TV frame grab shows Colonel Gokoye Abdul Karimou, spokesman for the Niger millitary junta delivering a televised statement in Niamey, 19 Feb 2010

TV frame grab shows Colonel Gokoye Abdul Karimou, spokesman for the Niger millitary junta delivering a televised statement in Niamey, 19 Feb 2010

The African Union has suspended Niger's membership, and warned Madagascar's de facto leaders they face further sanctions next month unless they honor previous power sharing agreements.

The AU Peace and Security Council suspended Niger from the continental organization a day after the coup that ousted President Mamadou Tandja. Uganda's AU ambassador Mull Sebujja Katende announced the suspension, in his capacity as Council president. "Niger is suspended from all activities of the African Union. Meanwhile, we will continue with the process of helping them to return to constitutional order," he said.

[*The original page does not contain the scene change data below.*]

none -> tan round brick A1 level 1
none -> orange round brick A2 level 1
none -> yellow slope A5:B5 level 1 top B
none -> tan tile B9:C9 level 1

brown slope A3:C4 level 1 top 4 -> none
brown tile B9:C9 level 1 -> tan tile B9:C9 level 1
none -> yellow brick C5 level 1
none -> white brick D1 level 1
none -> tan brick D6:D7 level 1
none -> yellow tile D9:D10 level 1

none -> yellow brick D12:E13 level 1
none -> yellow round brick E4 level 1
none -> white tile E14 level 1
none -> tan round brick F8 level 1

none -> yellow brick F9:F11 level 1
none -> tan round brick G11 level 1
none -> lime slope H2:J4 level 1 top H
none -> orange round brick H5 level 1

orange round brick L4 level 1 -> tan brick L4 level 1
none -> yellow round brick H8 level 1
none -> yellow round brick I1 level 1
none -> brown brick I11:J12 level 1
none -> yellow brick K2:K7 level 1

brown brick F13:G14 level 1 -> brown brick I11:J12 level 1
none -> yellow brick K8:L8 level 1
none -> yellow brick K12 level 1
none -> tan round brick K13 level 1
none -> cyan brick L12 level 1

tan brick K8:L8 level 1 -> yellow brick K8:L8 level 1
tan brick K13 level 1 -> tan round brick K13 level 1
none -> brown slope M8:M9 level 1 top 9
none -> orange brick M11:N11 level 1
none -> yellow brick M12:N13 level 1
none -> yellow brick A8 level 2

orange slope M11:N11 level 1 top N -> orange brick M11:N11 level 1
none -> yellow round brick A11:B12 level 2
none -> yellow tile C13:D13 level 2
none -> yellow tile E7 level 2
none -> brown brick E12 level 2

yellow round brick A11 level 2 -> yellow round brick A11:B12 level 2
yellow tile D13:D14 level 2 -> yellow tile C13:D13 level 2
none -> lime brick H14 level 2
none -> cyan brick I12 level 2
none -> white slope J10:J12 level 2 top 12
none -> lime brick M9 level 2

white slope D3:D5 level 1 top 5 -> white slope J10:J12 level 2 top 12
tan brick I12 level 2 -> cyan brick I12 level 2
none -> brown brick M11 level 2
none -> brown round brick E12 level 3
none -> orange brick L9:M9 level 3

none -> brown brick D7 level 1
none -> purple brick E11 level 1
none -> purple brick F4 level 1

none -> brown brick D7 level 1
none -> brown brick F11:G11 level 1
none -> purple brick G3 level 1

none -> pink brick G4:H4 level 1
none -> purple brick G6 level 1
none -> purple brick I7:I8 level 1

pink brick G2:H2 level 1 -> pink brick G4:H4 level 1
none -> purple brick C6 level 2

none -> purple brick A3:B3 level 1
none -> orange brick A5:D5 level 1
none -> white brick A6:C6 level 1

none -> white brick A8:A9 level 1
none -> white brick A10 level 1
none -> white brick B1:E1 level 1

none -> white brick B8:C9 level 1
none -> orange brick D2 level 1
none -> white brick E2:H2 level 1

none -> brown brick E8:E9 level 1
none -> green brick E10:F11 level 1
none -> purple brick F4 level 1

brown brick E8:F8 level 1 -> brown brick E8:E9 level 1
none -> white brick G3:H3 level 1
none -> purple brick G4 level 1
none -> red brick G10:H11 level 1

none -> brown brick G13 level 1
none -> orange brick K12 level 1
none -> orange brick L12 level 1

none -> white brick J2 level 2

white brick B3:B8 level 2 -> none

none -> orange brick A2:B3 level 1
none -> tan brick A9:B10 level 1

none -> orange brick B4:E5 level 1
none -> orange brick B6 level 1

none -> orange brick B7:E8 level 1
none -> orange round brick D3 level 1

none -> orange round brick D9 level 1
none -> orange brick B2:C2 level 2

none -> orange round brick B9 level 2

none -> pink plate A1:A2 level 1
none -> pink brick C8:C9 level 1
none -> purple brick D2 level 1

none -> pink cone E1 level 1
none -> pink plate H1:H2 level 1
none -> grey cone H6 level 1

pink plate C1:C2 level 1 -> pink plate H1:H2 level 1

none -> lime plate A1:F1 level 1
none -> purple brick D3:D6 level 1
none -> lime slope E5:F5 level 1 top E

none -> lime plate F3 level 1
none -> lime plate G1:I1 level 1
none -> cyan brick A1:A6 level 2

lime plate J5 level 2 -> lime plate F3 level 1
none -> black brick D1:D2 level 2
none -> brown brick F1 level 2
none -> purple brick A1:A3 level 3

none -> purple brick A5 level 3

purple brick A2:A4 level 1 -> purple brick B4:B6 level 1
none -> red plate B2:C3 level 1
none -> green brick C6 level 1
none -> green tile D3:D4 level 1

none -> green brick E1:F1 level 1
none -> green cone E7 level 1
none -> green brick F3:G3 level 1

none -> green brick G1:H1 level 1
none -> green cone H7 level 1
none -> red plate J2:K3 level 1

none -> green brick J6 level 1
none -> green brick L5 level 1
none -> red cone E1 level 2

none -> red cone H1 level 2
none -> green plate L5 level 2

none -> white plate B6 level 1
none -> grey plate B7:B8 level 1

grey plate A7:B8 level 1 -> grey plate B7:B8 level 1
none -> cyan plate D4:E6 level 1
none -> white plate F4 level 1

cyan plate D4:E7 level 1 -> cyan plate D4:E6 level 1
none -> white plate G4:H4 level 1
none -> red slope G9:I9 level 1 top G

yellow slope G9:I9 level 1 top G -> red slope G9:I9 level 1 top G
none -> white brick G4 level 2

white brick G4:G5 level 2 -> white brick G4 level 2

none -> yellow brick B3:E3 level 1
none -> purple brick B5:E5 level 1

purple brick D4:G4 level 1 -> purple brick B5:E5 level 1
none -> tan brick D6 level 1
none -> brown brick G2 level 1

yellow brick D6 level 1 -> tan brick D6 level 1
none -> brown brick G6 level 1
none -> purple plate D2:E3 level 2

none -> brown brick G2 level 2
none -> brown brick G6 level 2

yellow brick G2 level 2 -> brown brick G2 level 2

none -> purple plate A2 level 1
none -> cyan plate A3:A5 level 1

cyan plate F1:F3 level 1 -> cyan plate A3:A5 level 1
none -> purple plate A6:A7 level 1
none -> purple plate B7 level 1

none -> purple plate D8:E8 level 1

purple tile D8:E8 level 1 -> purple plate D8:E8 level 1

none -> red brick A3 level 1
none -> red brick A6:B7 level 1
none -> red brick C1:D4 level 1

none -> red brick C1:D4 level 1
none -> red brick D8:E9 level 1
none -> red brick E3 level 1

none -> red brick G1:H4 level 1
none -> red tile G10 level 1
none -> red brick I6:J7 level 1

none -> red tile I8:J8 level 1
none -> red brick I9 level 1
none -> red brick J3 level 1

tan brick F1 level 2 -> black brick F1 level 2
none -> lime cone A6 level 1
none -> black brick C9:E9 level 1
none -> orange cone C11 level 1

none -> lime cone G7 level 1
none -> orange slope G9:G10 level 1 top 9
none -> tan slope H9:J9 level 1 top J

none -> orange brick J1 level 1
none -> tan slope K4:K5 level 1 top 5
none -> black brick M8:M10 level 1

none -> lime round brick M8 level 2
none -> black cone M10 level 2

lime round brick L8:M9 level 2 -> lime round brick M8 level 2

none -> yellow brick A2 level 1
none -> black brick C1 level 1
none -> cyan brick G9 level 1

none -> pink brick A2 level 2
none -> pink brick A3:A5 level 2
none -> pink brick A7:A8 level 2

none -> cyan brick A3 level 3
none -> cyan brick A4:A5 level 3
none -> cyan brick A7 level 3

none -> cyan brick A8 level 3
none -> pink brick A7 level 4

Katende said the sanctions would remain until Niger's voters have a chance to elect a new president. "The ultimate for a situation like what is in Niger is that ultimately, every Nigerian will go to a booth, cast a vote, elect a leader he wants, eventually," he said.

The Peace and Security Council also set a one-month deadline for Madagascar's de facto leaders to comply with power sharing agreements signed last year. The island nation's membership was suspended last March after the coup that brought de facto President Andry Rajoelina to power.

Peace and Security Commissioner Ramtane Lamamra said the Rajoelina government faces further sanctions unless it cooperates with mediation efforts led by former Mozambican President Joaquim Chissano. The mediator has been attempting for months to persuade Mr. Rajoelina honors power sharing deals signed in Maputo last August and again in Addis Ababa in November.

Lamamra says the sanctions are set to take effect in four weeks. "The sanctions would be effective as of the 17th of March, unless before the 16th full compliance is displayed with the mediator in the implementation of the Maputo and Addis Ababa agreements," he said.

African Union sanctions are generally considered to be mostly symbolic. But the Council president, Ambassador Katende suggested the continental body would use every tool at its disposal to force the Rajoelina faction to negotiate. "We will impose targeted sanctions according to the instruments we have. We have travel ban, we have economic sanctions, and all those that apply against de facto authorities, and elements supporting the continuation of unconstitutional change in Madagascar," he said.

Katende said the Council's actions should make clear the AU position that there is no good coup, and that in the case of Niger, two wrongs do not make a right. President Tandja last year changed Niger's constitution to extend his term in office by three years.

But Katende said the AU opposes all coups, even against leaders who hold power illegally.